RUNAWAY SLAVE

A journey to embrace, explore, and honor the Freedom and Power inherent in active recovery.



No more shame...

No more shackles....

No more secrets.



The path--and the Power--are within. Be Free.





Thursday, January 24, 2013

The Constant 'Want' that Never Fills

There's no escaping the pull of the consumer-based society we
live in, and consumerism is geared towards to things; cultivating
a sense of immediacy, and a sense of need.

In order for us to want things--to feel as if our want is desperate
enough to be need--the marketing campaigns for everything are
geared towards our emotions. Tempting us to 'live for the moment'
(although not in the good or healthy sense of 'grab all that life has to
offer and say what needs to be said, but rather a self-destructive
brand of doing what feels good with no thought towards tomorrow
or repercussions or side-effects.)

Most products being sold are not things we need, and most are not
even things we would want without an artificial desire or demand
being crafted. Certainly, most are unhealthy for our bodies, minds,
and emotions.
"Ooh, shiny! Want!"
These products are concerned with a bottom line, a profit for their
company, not the health or happiness of their purchasing public.

Colas and beer and sugar-laced treats and fat-filled fast food are all
promoted and marketed as a means of living life to the fullest, of being
'truly alive' in the here and now, of finding happiness, of being connected
to the public as a whole and similar friends in particular, and so much more.

The irony, of course, is that these live-fast promotions are sold with a
happy upswing attached, when in fact the ingesting of such products
is likely to lessen life expectancy as well as the quality of life being lived.

All the false promises (implied of otherwise) will not only not bring
about the desired coolness, happiness, sexiness, fitting in, or improved
outings that are associated with the companies' beer, cigarettes, food,
vacation, candidate, etc ad nauseum--but the sense of lacking that comes
from trying and failing to receive that high from consumption can be
devastating.

There is intrinsically a sense of the notion that there must be something
wrong with the buyer (or the subscriber, or the participant) because there
is a definite sense of others having received the promise...of being happier
with their sex life, of being loved harder by people they desire, of
being made content, or having been satisfied by a meal/trip/purchase.

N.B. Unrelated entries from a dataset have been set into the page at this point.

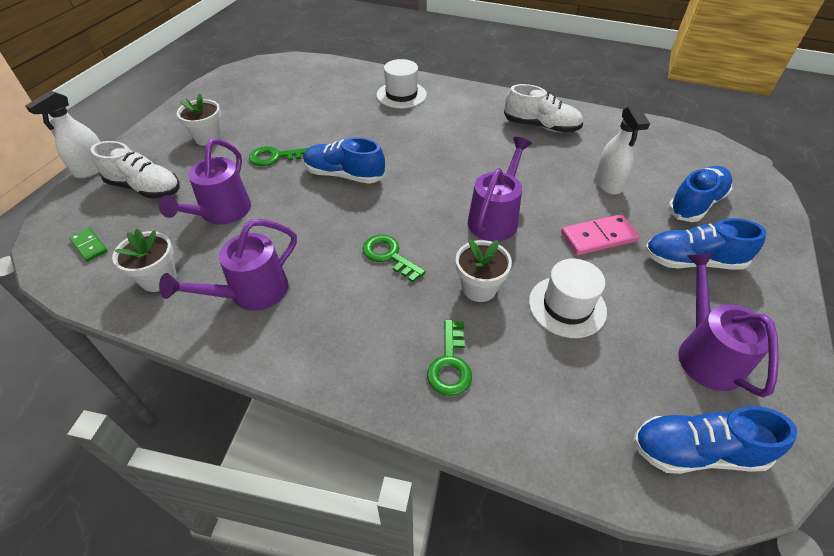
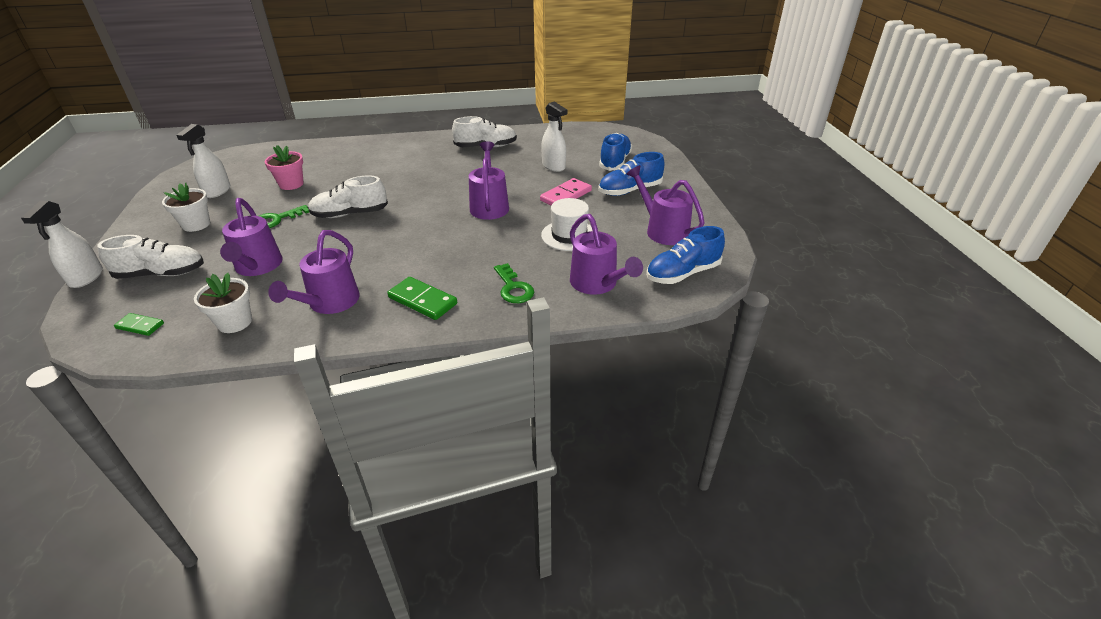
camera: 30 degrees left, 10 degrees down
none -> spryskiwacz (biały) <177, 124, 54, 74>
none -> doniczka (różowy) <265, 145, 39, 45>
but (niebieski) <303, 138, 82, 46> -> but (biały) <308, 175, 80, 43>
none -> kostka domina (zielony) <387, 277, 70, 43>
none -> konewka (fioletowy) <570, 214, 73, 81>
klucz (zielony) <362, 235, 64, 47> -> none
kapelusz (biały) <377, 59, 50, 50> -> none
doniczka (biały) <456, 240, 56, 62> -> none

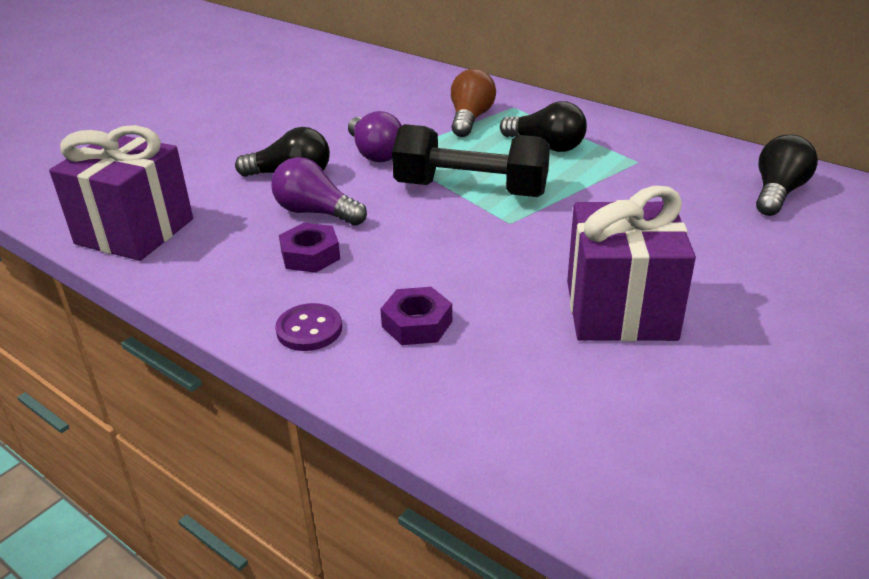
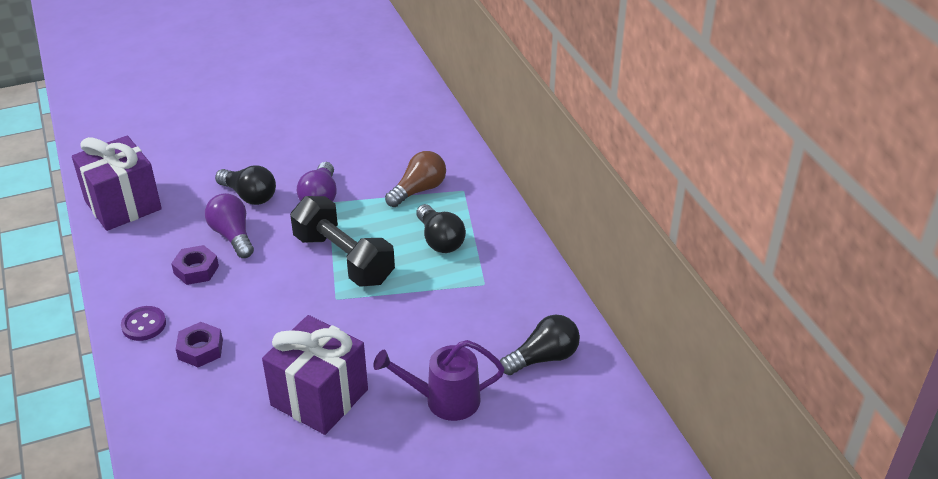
camera: 30 degrees right, 5 degrees up
none -> konewka (fioletowy) <373, 340, 132, 81>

So often, we try again. And again. And always it's the idea...the false
promise of the 'next time' delivering what we thought would be included
this time around, that drives us in our quest.
An end to our disappointment. A sating of our lusts.
A quelling of our desire/needs, first intangible, now embedded.

Songs sell us on sweet and silly codependent love, glamorizing and
schmaltzing up something that is toxic and embarrassing. They also sell
us on the idea of easy sex being appealing, avoiding the emotional mine
field of that endeavor as well as the lifelong traumas of STDs, unwanted
pregnancies, and so on.

We live in a world that has 24 hour a day promotion of Big Portion/ High
Calorie/Greasy Mess/Low Nutrition/Easy Food with no qualms about
the other side of greedy profiteering; the epidemic of obesity, diabetes,
cancers, isolation, sedentary living,

We chase away our fear, our pain, our worry, our past, our selves with
any and every concoction that can alter the way we feel, rather than making
peace with what is. We are a nation of avoiders and runners and addicts
and consumers who are not at ease with our own thoughts and feelings.

And somewhere along the line, there has got to be a conscious decision
to stop joking about 'retail therapy' and 'eating our sorrow' and instead
a movement begin where we can sit and be loving and supportive to the
person we are and the life we live.

And question how long we want to keep engaging in the same actions with
no variation.

But hey...if you get too upset about all this, you can always go 'treat'
yourself to an ice cream; I hear they chase away the blues like nobody's
business.

A false promise of satisfaction that never results in such--the false hopes
we pursue are but momentary distraction, with long term consequences.